Idealnya, suatu negara disebut sejahtera ketika rata-rata pendapatan perkapitanya tinggi dan IG-nya rendah. Artinya, pendapatan yang tinggi terdistribusi secara merata ke setiap penduduk.

Buruh menurunkan tandan buah sawit (TBS) dari mobil truk di Pelabuhan Rakyat Lalosalo, Desa Sei Pancang, Kecamatan Sebatik Utara, Nunukan, Kaltara, Minggu (29/3). Ribuan ton TBS setiap pekan terpaksa diekspor ke Tawau, Malaysia diangkut menggunakan kapal kayu akibat belum adanya pabrik CPO (crude palm oil) di wilayah itu./Foto: ANTARA/M Rusman.

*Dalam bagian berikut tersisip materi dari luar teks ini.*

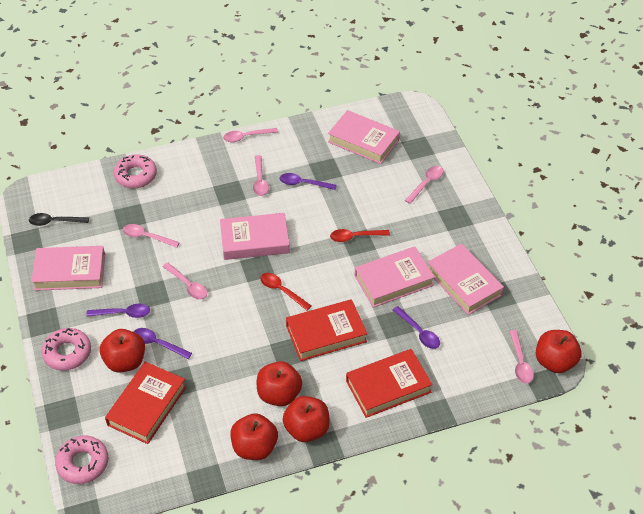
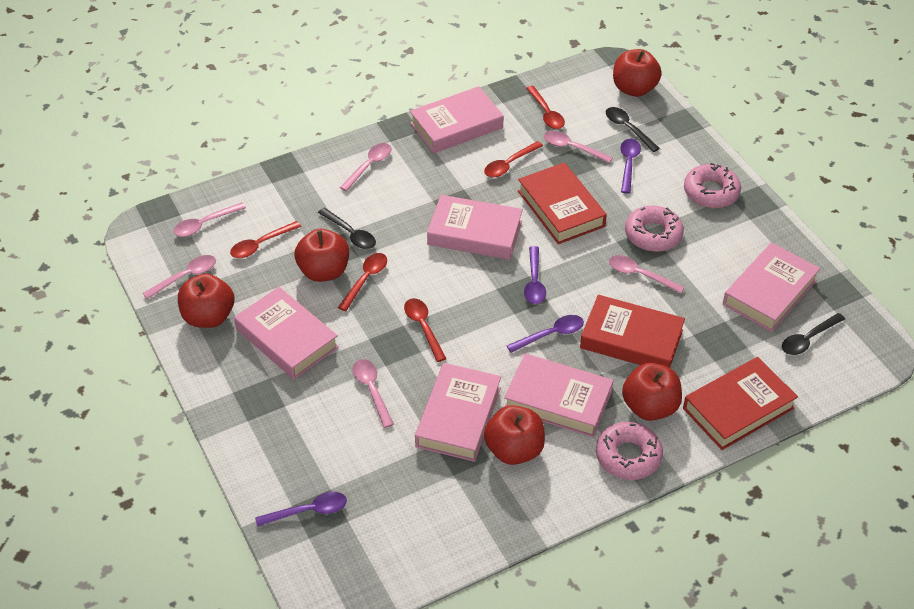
black spoon: 1 -> 3
pink book: 5 -> 6
red spoon: 2 -> 5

Indonesia dalam dua dekade terakhir mengalami peningkatan pendapatan perkapita. Tahun 2000 menurut data Bank Dunia, pendapatan perkapita sebesar US$ 560, masuk kategori berpendapatan rendah.

Saat ini, pendapatan perkapita sudah meningkat menjadi US$ 3.374, masuk kategori pendapatan menengah bawah. Di saat yang sama, IG meningkat dari 0,30 menjadi 0,39. Maknanya, terjadi ketimpangan pendapatan yang semakin melebar. Dan, perekonomian hanya dinikmati segelintir orang.

Solusi fiskal

Ketimpangan telah membuat distribusi ekonomi tidak berkeadilan. Jika dibiarkan akan menyebabkan kerentanan sosial yang berimbas pada risiko konflik dan disintegrasi sosial dalam masyarakat. Yang menjadi embrio perpecahan bangsa.

Merajut keadilan ekonomi sudah menjadi kebutuhan mendesak yang tak bisa ditawar lagi. Kecepatan akselerasi pembangunan harus diimbangi dengan pemerataan distribusi. Pemerintah punya banyak instrumen untuk hal ini, salah satunya adalah instrumen fiskal.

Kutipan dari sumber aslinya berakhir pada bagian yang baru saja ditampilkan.